If the pinch point is arbitrarily selected, then it is likely that Tg4 can be lower than tw1; if the approach point is arbitrarily selected, then it is likely that Tg3 can be lower than ts. These situations are referred to as temperature cross conditions from thermodynamic view point.
Thus one cannot assume an exit gas temperature and determine the steam generation. A temperature profile analysis must be done in the unfired mode as shown below.
Evaluating Steam Generation and Temperature profiles in a HRSG
Example: A HRSG generates 600 psig, 750 F steam using feed water at 230 F. Exhaust gas flow is 160,000 lb/h at 950 F.% volume CO2=3, H2O=7, N2=75, O2=15. Calculate the unfired steam using 25 degree pinch and 20 degree approach points. Use a heat loss factor of 0.98.

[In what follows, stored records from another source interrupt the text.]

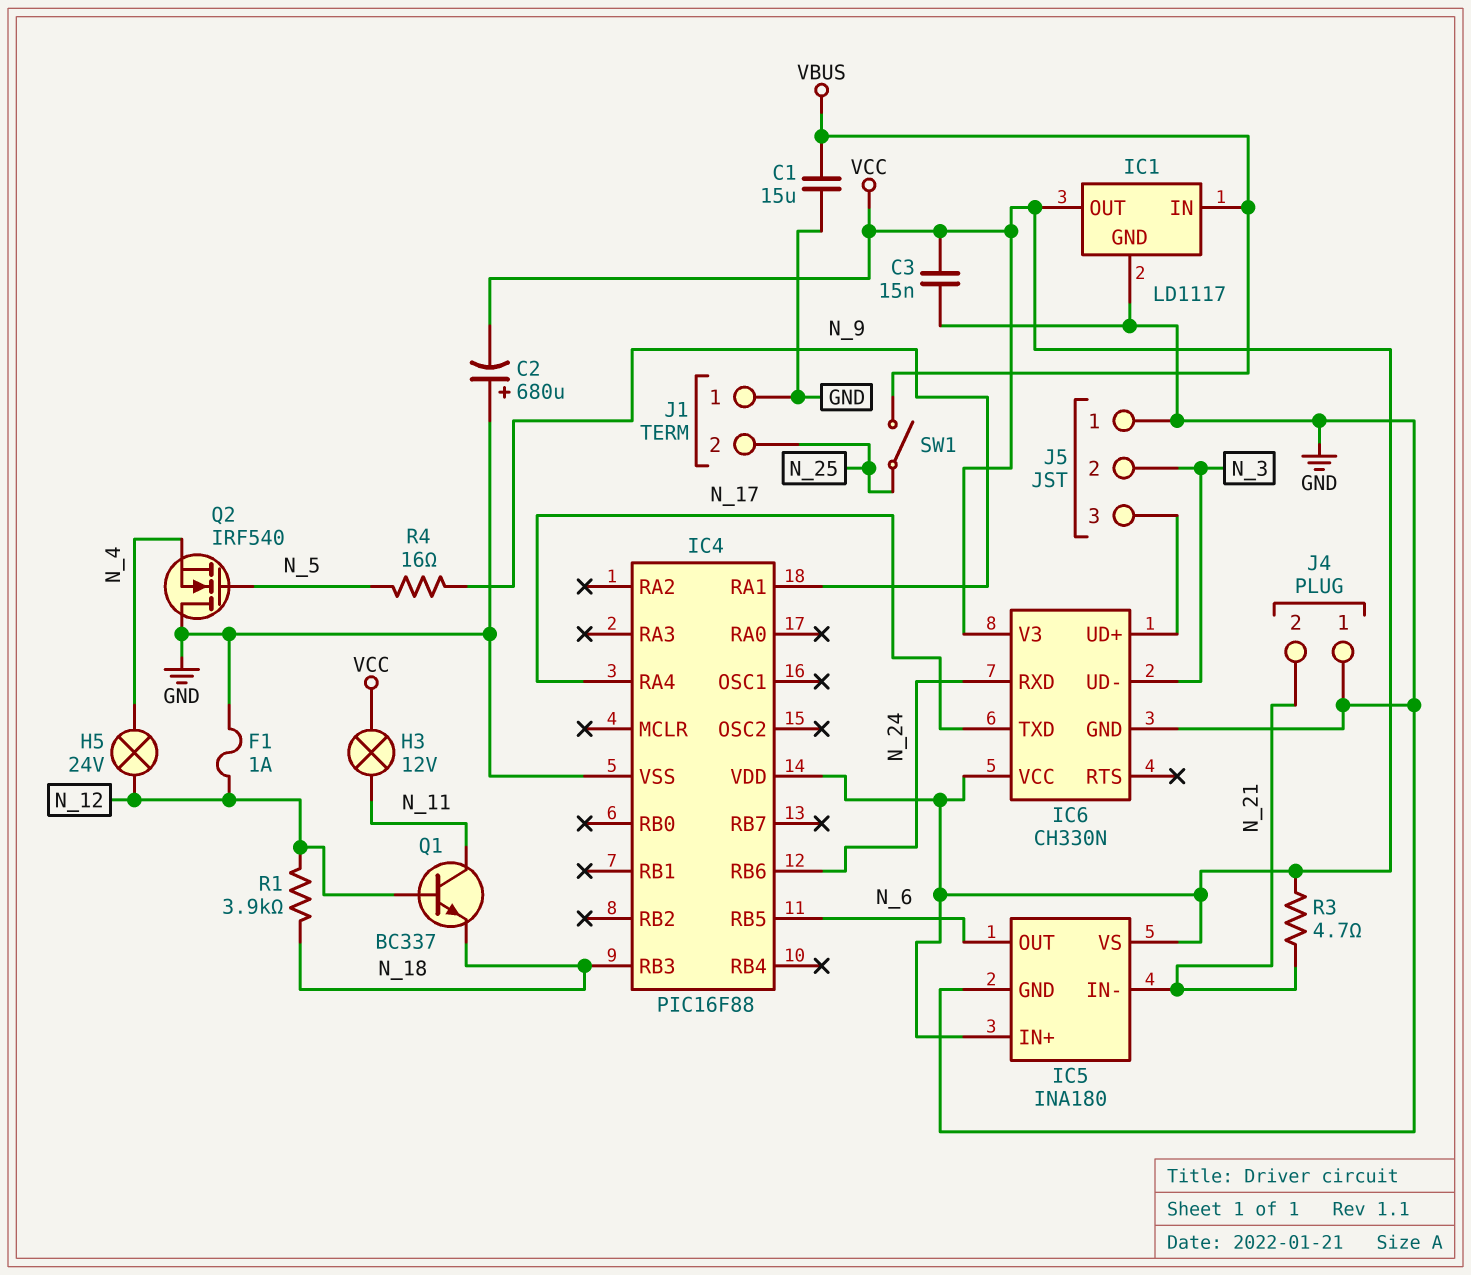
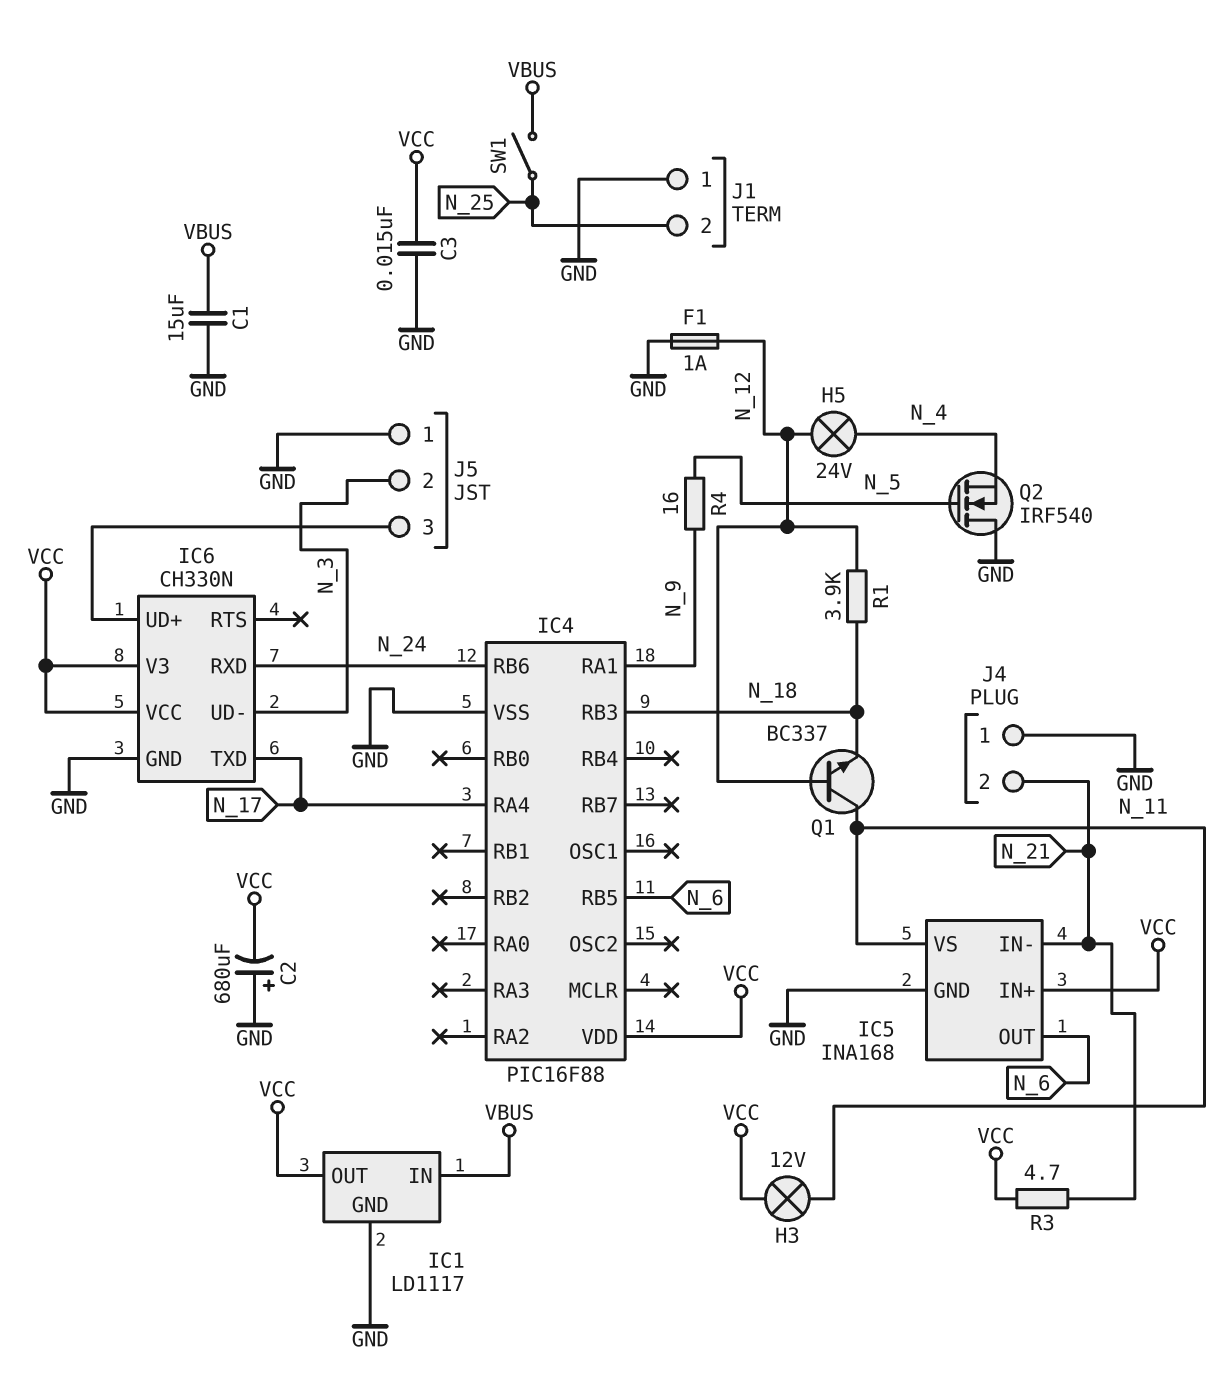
IC5: INA180 -> INA168
IC5 pin VS: VCC -> N_11

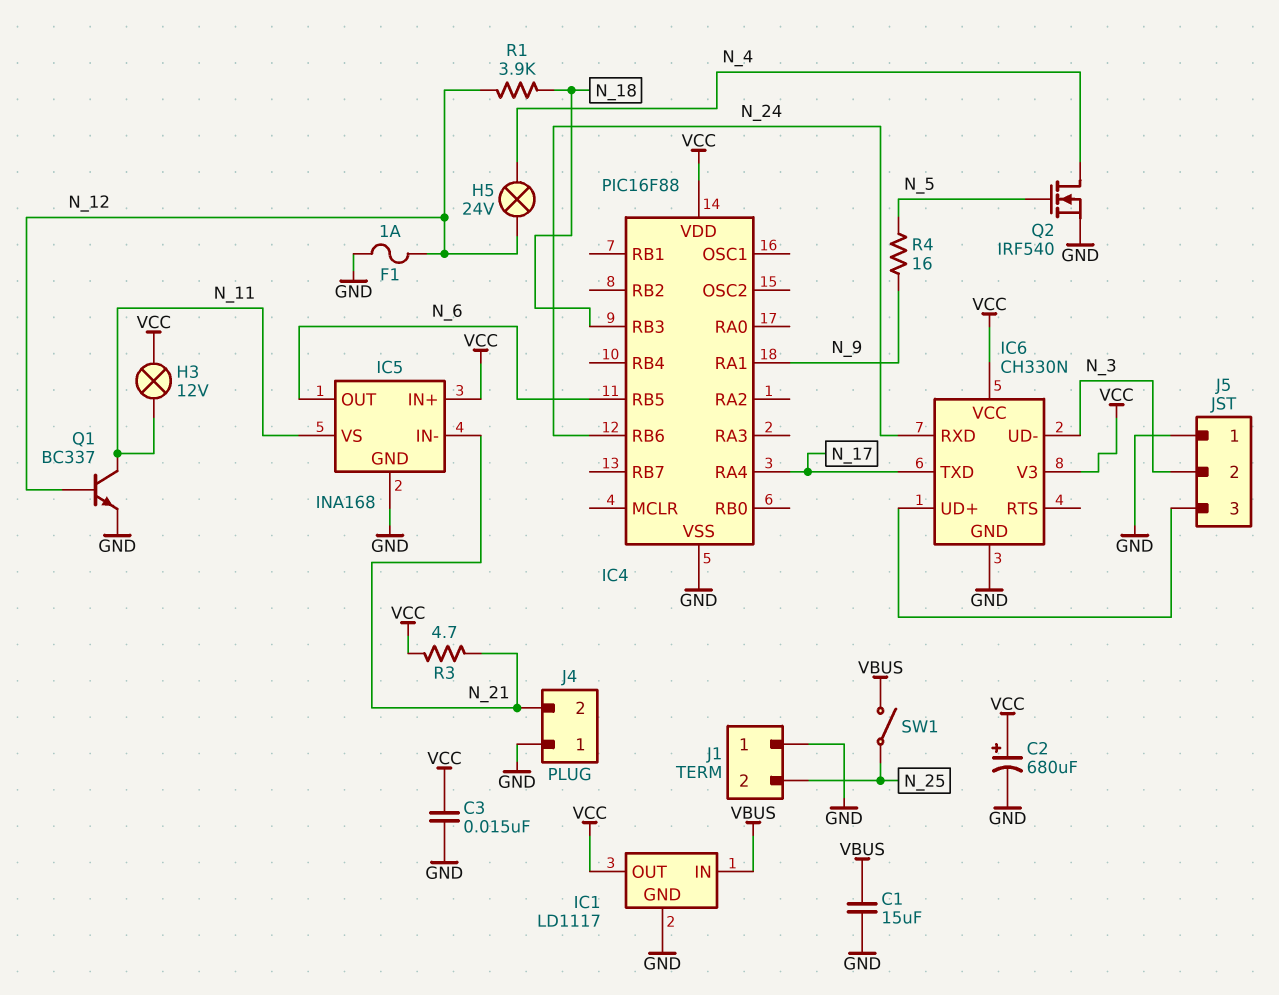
C2: 680uF (plus GND, minus VCC) -> 680uF (plus VCC, minus GND)
Q1: NPN BC337 (B N_12, C N_11, E N_18) -> NPN BC337 (B N_12, C N_11, E GND)
Q2: NMOS IRF540 (G N_5, D GND, S N_4) -> NMOS IRF540 (G N_5, D N_4, S GND)

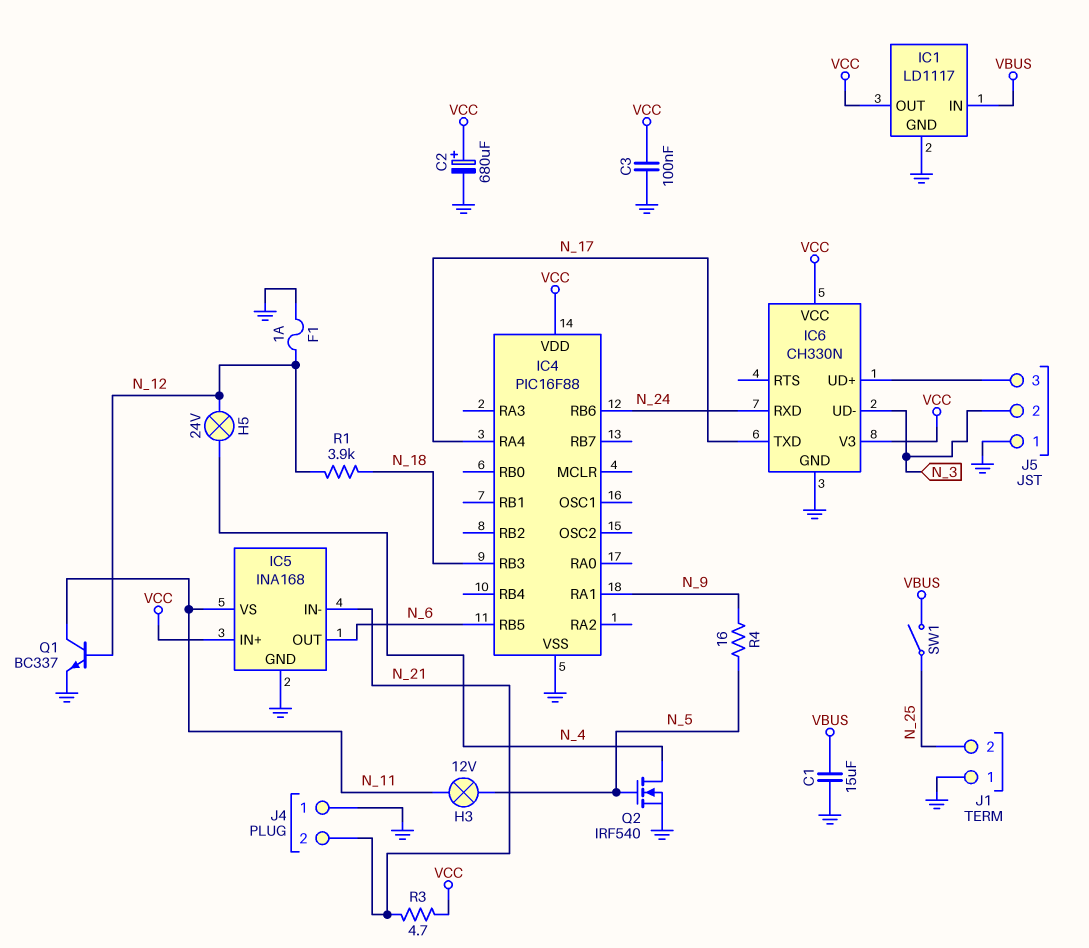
C3: 15nF (GND, VCC) -> 100nF (GND, VCC)
H3: lamp 12V (N_11, VCC) -> lamp 12V (N_5, N_11)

Solution: Assume 10 psi pressure drop in the superheater. The drum pressure is 610 psig and the saturation temperature is 492 F. The gas temperature leaving the evaporator=492+25=517 F. The feed water temperature entering evaporator or leaving economizer is 492-20=472 F.
The energy absorbed by superheater and evaporator= 160,000 x 0.27 x 0.98 x (950-517)=18.33 MM Btu/h. In this expression, 0.98 refers to the 2 % heat loss in the HRSG system and 0.27 the specific heat of the gas at the average temperature of 734 F.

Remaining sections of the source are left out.